The key feature of prerenal AKI is that it’s often reversible if caught early. Restoring fluid volume or improving heart output can bring kidney function back, sometimes within hours. Left untreated, though, prolonged low blood flow transitions into tubular necrosis, and recovery becomes slower and less certain.
Medications That Can Harm the Kidneys
Drug-induced toxicity accounts for about 20% of all AKI cases, making it one of the most preventable causes. Several widely used medication classes are responsible.
NSAIDs like ibuprofen and naproxen reduce blood flow to the kidneys by blocking protective chemical signals in the kidney’s blood vessels. A few days of use in a healthy person is rarely a problem, but in someone who’s already dehydrated or has reduced kidney function, NSAIDs can tip the balance toward injury. ACE inhibitors and a related class of blood pressure medications work similarly by altering pressure dynamics inside the kidney’s filtering units.
Certain antibiotics, particularly aminoglycosides, are directly toxic to tubular cells. Contrast dye used in CT scans and other imaging studies is another well-known trigger. The risk from these agents rises sharply in people who already have reduced kidney function, diabetes, or dehydration.
Urinary Tract Obstruction (Postrenal Causes)
When urine can’t drain, pressure builds backward into the kidneys and filtration slows or stops entirely. This accounts for about 10% of AKI cases. In adults, cancer is the most common cause of obstructive AKI, followed by kidney stones. Prostate enlargement is a frequent contributor in older men, and gynecological cancers can compress the tubes that carry urine from the kidneys to the bladder.
Postrenal AKI is often the most straightforward to treat because relieving the blockage (with a stent, catheter, or surgery) restores urine flow and allows the kidneys to recover. The longer the obstruction persists, however, the greater the risk of permanent damage.
Who Is Most at Risk
About 20% of all hospitalized patients develop some degree of AKI during their stay, though most cases are mild. Several factors raise your odds significantly.

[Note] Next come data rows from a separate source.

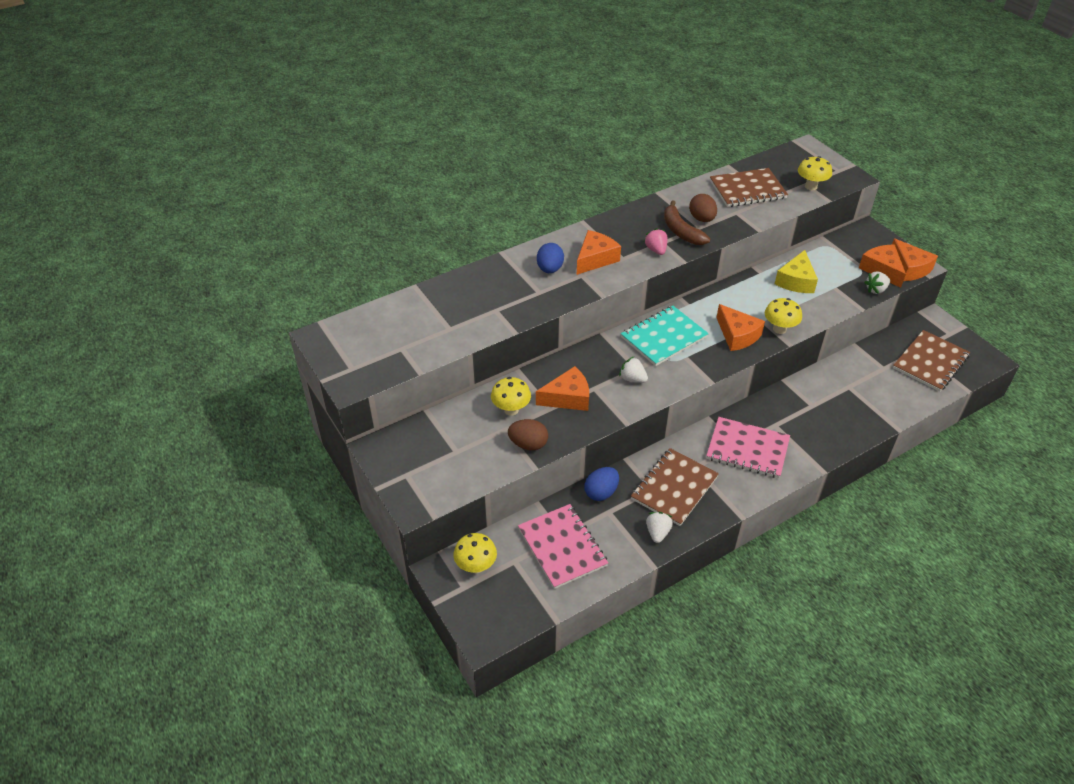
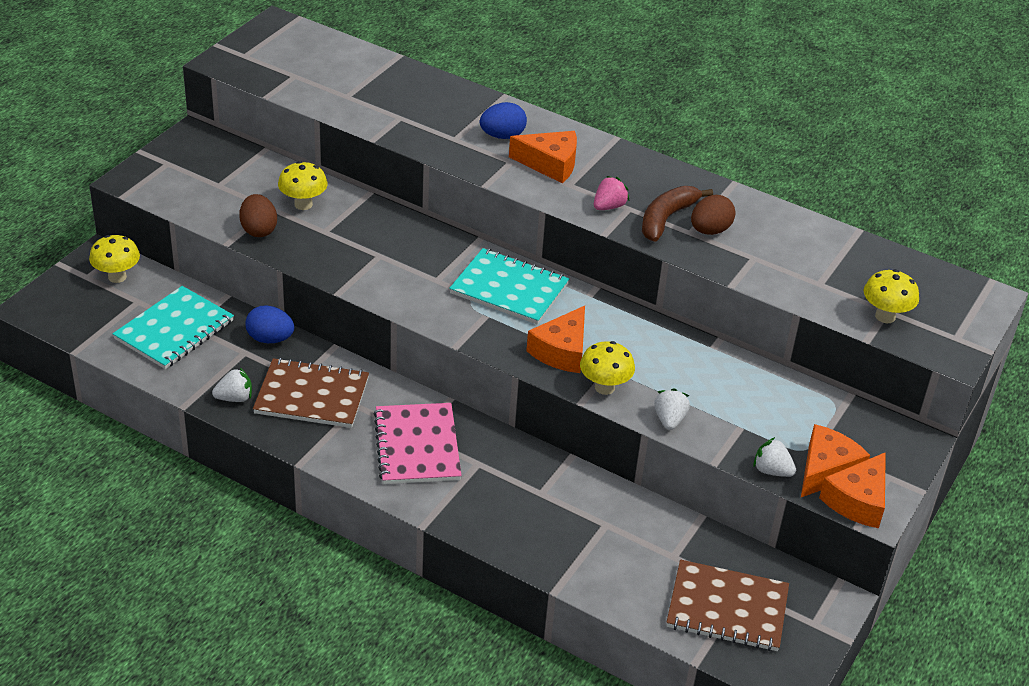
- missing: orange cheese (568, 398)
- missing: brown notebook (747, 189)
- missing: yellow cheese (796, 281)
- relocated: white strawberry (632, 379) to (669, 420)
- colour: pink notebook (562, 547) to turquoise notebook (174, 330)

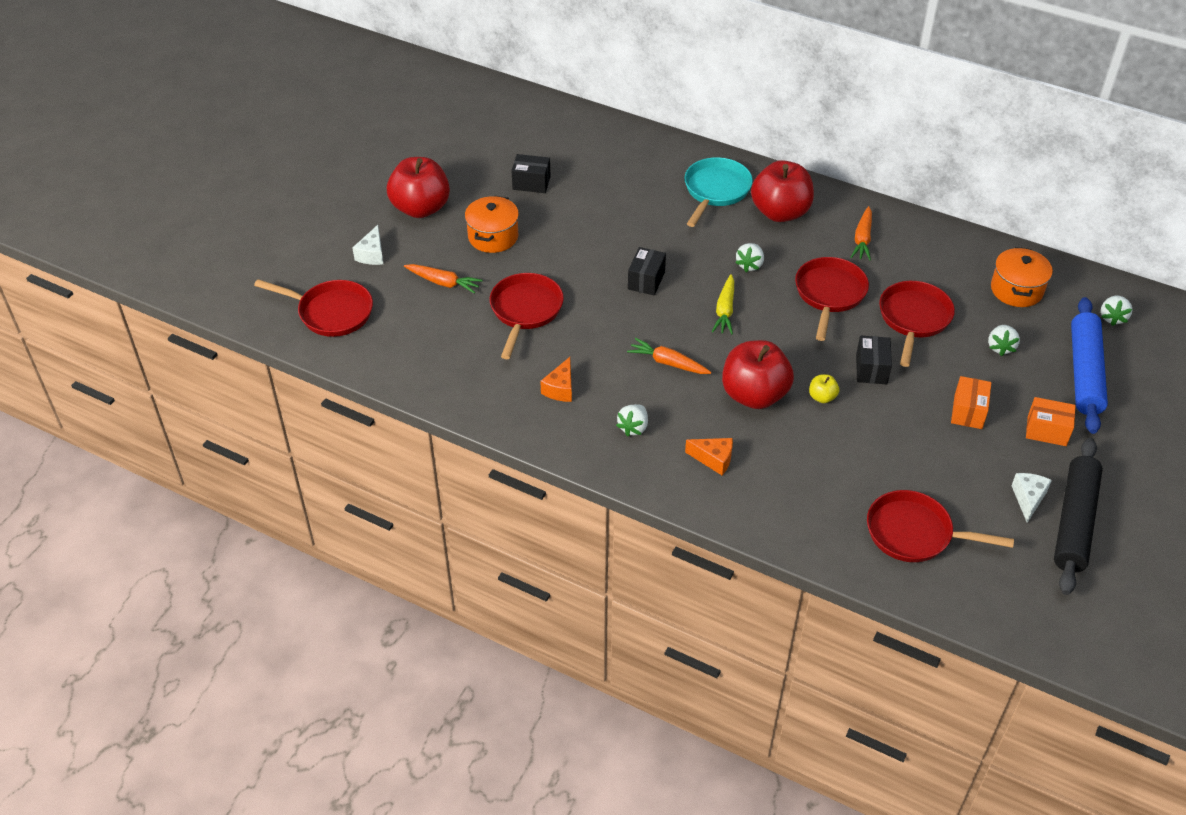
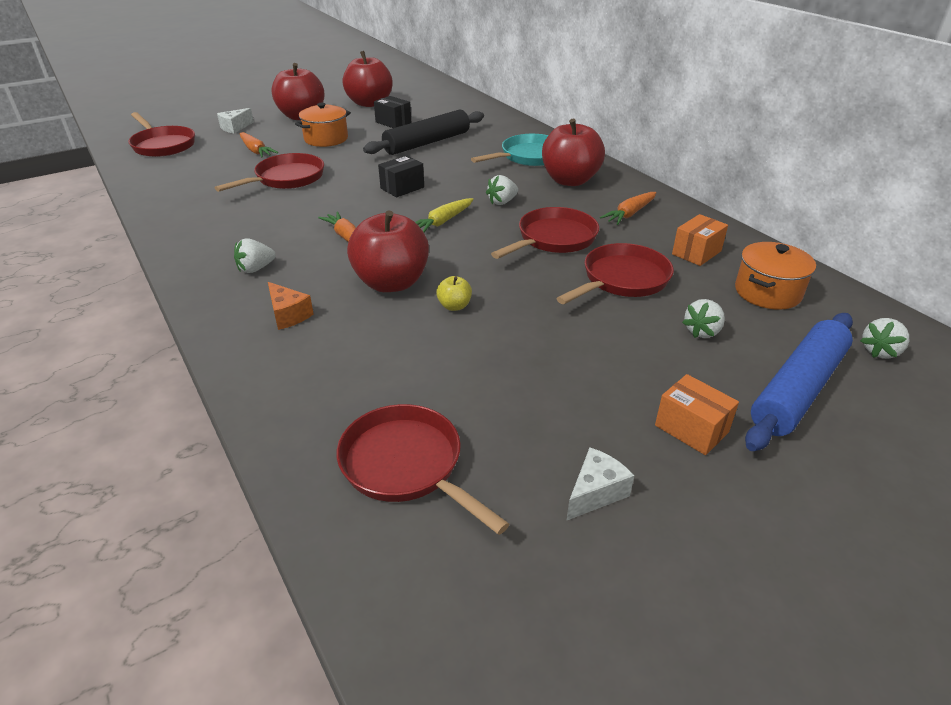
- missing: orange cheese (560, 388)
- missing: black box (871, 369)
- appeared: red apple (369, 103)
- relocated: orange box (968, 412) to (696, 253)
- relocated: black rolling pin (1074, 522) to (427, 143)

Age is one of the strongest predictors. The rising incidence of AKI in recent years is closely linked to the growing elderly population. People with pre-existing kidney disease face the highest risk: those whose kidney function is already below 50% of normal have roughly two and a half to three and a half times the odds of developing AKI compared to someone with healthy kidneys. Diabetes increases risk by 27 to 37% depending on age group, and existing heart disease raises it by 25 to 42%.
High blood pressure, a history common in older adults, also contributes. In people 75 and older, a hypertension history modestly but consistently increases AKI risk. Black patients and those of other non-white racial backgrounds face higher odds of AKI in younger age groups, a disparity likely driven by differences in baseline kidney health, access to care, and rates of conditions like hypertension and diabetes.
Long-Term Kidney Effects
AKI isn’t always a temporary problem. Even after the initial injury resolves, a significant number of patients develop lasting kidney damage. In one large study, 29% of patients who experienced AKI went on to develop chronic kidney disease. Of those, about two-thirds ended up in the mildest stage of chronic disease, but roughly 5% progressed to severe or end-stage kidney failure requiring long-term dialysis or transplant consideration.
The severity and duration of the initial AKI episode strongly predict long-term outcomes. A brief, mild episode that resolves quickly carries far less risk than a prolonged or severe one. People who already had some degree of kidney dysfunction before developing AKI are at the highest risk of accelerated progression toward kidney failure afterward. This is why even a full recovery from AKI typically warrants follow-up kidney function testing in the months that follow.